Objective: To examine the association between diabetes-related numeracy and glycemic control and other diabetes measurements.
Design: Cross-sectional survey.
Setting: 2 primary care and 2 diabetes clinics at 3 medical centers.
Participants: 398 adult patients with type 1 or type 2 diabetes mellitus enrolled between March 2004 and November 2005.
Measurements: Health literacy, general numeracy, and diabetes-related numeracy assessed by using the Rapid Estimate of Adult Literacy in Medicine; the Wide Range Achievement Test, 3rd edition; and the Diabetes Numeracy Test (DNT), respectively. The primary outcome was most recent level of hemoglobin A1c. Additional measurements were diabetes knowledge, perceived self-efficacy of diabetes self-management, and self-management behaviors.
Results: The median DNT score was 65% (interquartile range, 42% to 81%). Common errors included misinterpreting glucose meter readings and miscalculating carbohydrate intake and medication dosages. Lower DNT scores were associated with older age, nonwhite race, fewer years of education, lower reported income, lower literacy and general numeracy skills, lower perceived self-efficacy, and selected self-management behaviors. Patients scoring in the lowest DNT quartile (score <42%) had a median hemoglobin A1c level of 7.6% (interquartile range, 6.5% to 9.0%) compared with 7.1% (interquartile range, 6.3% to 8.1%) in those scoring in the highest quartile (P = 0.119 for trend). A regression analysis adjusted for age, sex, race, income, and other factors found a modest association between DNT score and hemoglobin A1c level.
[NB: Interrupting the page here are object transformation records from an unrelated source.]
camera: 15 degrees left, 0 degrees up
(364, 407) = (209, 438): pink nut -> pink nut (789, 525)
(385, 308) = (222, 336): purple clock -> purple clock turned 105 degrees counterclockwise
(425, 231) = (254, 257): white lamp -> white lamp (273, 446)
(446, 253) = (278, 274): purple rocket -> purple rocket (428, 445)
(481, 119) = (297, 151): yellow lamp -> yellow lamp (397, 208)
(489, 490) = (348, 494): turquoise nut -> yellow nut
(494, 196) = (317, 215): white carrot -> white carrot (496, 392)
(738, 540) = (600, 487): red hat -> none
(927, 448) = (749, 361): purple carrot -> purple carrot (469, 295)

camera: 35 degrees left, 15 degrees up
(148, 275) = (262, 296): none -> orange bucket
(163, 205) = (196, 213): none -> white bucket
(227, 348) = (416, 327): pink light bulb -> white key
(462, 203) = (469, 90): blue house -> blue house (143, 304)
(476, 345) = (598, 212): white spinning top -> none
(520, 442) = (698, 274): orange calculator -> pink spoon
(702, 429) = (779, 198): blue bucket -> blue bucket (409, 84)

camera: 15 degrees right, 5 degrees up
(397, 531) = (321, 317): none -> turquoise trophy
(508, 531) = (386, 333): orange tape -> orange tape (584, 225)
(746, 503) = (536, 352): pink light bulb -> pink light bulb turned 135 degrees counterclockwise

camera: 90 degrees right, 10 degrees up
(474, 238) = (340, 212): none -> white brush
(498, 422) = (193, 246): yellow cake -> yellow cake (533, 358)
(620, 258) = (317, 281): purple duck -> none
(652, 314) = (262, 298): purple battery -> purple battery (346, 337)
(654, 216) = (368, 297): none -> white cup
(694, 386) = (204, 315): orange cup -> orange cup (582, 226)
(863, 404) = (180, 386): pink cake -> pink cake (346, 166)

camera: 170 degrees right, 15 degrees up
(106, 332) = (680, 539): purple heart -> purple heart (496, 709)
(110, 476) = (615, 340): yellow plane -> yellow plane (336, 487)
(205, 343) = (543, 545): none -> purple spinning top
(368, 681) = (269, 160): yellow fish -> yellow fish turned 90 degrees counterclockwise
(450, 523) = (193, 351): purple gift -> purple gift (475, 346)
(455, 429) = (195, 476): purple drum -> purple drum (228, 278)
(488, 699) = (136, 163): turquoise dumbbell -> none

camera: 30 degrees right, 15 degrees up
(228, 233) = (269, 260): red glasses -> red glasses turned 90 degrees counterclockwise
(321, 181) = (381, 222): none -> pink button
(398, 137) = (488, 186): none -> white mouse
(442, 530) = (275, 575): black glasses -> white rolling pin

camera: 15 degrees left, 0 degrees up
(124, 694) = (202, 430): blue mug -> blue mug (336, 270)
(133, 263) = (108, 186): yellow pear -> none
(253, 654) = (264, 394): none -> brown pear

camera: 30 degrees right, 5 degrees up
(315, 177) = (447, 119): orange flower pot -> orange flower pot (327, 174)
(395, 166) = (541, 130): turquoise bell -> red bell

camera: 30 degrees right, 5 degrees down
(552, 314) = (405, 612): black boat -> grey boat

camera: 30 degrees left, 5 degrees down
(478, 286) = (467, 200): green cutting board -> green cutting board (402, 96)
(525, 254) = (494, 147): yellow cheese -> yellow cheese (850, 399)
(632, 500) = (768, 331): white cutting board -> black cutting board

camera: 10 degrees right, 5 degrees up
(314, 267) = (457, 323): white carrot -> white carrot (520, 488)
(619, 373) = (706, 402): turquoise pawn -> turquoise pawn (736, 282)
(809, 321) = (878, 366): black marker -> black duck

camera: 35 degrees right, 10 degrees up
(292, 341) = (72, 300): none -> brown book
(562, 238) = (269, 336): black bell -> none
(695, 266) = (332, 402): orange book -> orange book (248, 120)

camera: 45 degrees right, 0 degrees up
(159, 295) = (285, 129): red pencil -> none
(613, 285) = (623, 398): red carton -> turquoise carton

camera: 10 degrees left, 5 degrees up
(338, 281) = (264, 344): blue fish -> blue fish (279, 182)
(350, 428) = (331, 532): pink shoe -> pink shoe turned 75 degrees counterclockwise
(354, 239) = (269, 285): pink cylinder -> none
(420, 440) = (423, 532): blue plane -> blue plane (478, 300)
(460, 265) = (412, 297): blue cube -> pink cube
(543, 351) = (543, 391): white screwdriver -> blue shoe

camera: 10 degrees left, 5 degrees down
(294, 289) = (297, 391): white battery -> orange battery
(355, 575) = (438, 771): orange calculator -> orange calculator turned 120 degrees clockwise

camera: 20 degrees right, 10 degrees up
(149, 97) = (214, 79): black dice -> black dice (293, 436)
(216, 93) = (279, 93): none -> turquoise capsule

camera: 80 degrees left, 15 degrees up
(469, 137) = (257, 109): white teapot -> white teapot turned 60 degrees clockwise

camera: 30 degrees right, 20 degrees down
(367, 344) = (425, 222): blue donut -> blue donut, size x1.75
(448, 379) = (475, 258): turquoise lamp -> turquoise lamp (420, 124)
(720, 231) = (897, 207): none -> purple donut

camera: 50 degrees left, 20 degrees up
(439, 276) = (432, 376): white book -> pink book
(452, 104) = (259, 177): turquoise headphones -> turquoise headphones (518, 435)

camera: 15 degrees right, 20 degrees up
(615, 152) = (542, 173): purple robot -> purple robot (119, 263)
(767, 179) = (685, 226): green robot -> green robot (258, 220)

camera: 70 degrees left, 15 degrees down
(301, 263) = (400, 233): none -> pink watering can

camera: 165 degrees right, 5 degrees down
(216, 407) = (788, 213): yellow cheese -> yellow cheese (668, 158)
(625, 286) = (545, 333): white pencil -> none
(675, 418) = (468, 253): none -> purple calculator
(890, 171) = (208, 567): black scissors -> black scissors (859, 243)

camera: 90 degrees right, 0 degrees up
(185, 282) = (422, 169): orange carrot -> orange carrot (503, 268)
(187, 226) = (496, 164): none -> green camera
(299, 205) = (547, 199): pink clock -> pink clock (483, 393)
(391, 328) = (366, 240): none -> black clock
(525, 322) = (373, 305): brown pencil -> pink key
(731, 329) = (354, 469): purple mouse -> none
Limitation: Causality cannot be determined in this cross-sectional study, especially with its risk for unmeasured confounding variables.
Conclusion: Poor numeracy skills were common in patients with diabetes. Low diabetes-related numeracy skills were associated with worse perceived self-efficacy, fewer self-management behaviors, and possibly poorer glycemic control.